2021 Legislative Agenda
With the delay in achieving our 2020 agenda due to the pandemic, CAGV is again focused on strengthening Connecticut’s Extreme Risk Protect Order law to better prevent suicide and homicide by those at risk of imminent harm to themselves or others. The Judiciary Committee has committed to raising a bill. Learn more about the measures we are calling for here.
To reduce the interpersonal violence plaguing cities and disproportionately victimizing communities of color, CAGV is continuing its campaign to launch the CT Initiative to Prevent Community Gun Violence, which would establish a state-level grant-making authority to fund community-based violence prevention programs. Read more about the CT Initiative here.
2020 Legislative Session
CAGV headed into the 2020 legislative session with two priorities: preventing gun suicide, which accounts for a majority of Connecticut gun deaths, and pursuing non-legislative means to reduce community gun violence, which accounts for the majority of gun homicide in the state, and is concentrated in our largest cities.
HB-5448, An Act Concerning a Risk Protection Order, was raised in the Judiciary Committee to strengthen our Extreme Risk Protection Order law (passed in 1999, the first state in the country to do so). ERPOs are a means of last resort for removing guns from individuals who are at risk of imminent harm to themselves or others.

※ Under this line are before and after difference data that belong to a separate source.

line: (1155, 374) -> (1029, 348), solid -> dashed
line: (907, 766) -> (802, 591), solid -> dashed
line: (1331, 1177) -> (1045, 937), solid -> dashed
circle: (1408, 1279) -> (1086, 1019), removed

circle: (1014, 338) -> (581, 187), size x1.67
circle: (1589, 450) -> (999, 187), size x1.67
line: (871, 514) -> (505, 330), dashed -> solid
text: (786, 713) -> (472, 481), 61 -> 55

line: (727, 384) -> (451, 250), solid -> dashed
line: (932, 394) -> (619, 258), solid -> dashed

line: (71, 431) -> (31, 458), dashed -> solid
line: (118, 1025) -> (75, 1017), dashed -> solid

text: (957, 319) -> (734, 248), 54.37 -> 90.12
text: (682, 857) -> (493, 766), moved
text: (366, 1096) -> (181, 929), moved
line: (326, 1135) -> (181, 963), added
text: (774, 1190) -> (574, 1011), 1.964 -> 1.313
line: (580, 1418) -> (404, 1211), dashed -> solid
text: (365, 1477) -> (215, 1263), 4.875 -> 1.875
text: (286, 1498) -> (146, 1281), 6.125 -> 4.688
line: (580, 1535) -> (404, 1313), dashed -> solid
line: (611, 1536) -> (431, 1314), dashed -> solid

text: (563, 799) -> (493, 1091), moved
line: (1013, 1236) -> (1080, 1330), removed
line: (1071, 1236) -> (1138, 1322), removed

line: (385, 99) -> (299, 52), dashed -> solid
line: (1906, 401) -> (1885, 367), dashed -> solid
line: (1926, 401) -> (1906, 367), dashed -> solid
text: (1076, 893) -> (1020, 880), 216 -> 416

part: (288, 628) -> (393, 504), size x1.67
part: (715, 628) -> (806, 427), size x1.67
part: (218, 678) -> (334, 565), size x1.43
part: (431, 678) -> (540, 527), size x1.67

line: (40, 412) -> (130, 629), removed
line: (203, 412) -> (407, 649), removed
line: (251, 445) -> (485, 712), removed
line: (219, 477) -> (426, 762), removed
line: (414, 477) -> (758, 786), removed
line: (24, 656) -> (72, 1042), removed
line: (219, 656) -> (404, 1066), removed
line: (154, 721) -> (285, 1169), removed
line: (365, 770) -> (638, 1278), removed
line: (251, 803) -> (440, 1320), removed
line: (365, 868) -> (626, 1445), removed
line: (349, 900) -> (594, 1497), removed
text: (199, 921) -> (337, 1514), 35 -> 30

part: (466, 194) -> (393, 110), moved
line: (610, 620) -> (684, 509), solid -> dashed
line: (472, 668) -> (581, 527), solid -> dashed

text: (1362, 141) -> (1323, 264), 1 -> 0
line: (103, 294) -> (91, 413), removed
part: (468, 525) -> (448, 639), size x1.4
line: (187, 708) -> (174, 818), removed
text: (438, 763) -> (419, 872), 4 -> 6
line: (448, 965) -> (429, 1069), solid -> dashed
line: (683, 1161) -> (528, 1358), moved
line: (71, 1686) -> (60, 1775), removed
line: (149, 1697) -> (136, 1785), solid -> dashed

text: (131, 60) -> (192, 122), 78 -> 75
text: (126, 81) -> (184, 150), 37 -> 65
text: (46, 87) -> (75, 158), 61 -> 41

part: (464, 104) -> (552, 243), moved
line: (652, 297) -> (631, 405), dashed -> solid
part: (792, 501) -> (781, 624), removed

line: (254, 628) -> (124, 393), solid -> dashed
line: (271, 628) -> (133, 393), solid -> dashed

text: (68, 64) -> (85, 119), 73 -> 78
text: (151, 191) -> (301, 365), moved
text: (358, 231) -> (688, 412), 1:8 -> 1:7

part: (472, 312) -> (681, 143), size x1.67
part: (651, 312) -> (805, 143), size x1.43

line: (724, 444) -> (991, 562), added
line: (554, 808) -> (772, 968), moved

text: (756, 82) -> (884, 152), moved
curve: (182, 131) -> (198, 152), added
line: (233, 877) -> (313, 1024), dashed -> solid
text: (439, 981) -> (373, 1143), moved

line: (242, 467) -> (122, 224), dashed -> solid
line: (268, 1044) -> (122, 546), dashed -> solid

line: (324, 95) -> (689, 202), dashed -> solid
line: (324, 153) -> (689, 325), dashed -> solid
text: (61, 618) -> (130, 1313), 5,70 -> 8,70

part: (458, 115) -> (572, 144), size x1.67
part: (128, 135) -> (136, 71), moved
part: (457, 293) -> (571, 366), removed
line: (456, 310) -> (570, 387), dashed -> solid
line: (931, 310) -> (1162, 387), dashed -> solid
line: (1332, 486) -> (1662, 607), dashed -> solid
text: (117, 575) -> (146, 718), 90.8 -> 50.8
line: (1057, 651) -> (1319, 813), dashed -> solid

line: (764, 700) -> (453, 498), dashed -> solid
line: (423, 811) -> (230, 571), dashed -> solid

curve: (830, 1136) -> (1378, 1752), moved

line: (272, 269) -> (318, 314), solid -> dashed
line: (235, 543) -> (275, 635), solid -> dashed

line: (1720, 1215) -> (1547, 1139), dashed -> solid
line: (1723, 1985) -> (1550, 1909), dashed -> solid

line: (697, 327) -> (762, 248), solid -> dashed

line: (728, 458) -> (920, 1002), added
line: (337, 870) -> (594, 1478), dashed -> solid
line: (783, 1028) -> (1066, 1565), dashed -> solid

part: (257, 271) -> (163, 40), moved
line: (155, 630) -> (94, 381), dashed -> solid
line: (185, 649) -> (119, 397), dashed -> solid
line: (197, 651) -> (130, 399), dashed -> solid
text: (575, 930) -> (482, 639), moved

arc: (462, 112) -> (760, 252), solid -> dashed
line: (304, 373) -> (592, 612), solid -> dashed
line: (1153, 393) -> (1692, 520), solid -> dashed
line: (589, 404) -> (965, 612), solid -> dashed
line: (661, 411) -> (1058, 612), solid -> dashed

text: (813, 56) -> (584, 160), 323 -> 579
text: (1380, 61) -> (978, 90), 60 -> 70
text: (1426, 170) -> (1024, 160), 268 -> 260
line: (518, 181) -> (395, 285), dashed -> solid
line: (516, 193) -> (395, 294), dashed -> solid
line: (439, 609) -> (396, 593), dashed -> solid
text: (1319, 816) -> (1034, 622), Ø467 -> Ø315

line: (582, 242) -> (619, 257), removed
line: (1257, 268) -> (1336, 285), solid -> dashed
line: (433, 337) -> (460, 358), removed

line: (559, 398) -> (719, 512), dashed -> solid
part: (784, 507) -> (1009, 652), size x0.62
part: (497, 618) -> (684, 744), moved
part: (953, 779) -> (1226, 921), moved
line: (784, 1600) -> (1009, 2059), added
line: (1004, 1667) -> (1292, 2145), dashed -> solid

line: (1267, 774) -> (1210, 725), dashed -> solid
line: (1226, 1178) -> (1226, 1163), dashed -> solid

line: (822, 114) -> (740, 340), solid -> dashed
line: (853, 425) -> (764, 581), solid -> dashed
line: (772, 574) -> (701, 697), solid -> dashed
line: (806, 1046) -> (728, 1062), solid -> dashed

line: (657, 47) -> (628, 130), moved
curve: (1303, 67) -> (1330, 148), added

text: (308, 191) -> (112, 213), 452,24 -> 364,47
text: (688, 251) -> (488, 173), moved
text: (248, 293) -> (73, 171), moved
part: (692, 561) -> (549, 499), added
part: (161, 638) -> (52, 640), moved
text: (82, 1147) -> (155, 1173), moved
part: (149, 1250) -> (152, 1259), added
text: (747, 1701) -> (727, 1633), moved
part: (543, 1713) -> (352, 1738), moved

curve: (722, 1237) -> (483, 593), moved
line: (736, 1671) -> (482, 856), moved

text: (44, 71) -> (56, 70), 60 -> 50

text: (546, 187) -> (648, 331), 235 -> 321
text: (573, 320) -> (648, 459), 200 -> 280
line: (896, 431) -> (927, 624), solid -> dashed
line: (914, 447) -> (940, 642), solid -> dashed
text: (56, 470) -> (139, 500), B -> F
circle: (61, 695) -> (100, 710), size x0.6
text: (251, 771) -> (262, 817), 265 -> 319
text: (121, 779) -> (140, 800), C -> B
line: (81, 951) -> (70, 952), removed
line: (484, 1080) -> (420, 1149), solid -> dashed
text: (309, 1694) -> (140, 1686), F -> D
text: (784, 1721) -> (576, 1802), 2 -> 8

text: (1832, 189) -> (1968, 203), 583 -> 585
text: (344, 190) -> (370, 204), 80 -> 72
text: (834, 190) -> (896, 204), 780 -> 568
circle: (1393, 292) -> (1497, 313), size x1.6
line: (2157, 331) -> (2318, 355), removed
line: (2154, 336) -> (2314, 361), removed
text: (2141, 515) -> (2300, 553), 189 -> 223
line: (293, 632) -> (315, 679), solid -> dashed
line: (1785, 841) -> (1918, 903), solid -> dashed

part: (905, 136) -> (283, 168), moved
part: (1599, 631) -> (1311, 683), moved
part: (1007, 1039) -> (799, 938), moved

The bill included reforms to add further protections against suicide and homicide by high-risk gun owners. Learn more about HB-5448 here.
The legislative session was suspended in March due to the pandemic, so there was no further action on the bill.
To address street-level violence, CAGV proposed the CT Initiative to Prevent Community Gun Violence, calling on the state to establish a grant-making authority to fund community-based violence prevention programs. The initiative was announced in this op-ed.
With the legislature in recess, CAGV pivoted towards building momentum for the CT Initiative ahead of the 2021 legislative session. We received pledges from 115 candidates running for the CT General Assembly to support the CT Initiative if elected, and our supporters sent more than 1,000 emails to Gov. Lamont and legislators calling on them to make the CT Initiative a reality.
2019 Legislative Session
History was made in 2019 when we passed three bills in one session; something that had never been done before. Safe Storage (Home), Safe Storage (Vehicles) , and Ghost Guns were passed with strong bipartisan majorities. In fact, more legislators voted for Ethan’s Law (HB7218) than any gun bill in the state’s history. This was a huge win for Connecticut. Learn more from our 2019 Legislative Session Recap and see how your legislators voted on all three bills here.
2018 Legislative Session
On October 1, 2018 Connecticut’s ban on bump stocks took effect. Passed in response to the horrific mass shooting at a concert in Las Vegas, the worst in the nation’s history, Public Act No. 18-29 prohibits the sale, transfer or possession of any “rate of fire enhancement.”
Practically, this would prohibit individuals from converting semi-automatic rifles into the equivalent of machine guns, as the Las Vegas shooter did to kill 58 and injure more than 500. The ban requires all individuals in Connecticut to destroy or otherwise dispose of any bump stock or similar devices they possessed before October 1, 2018.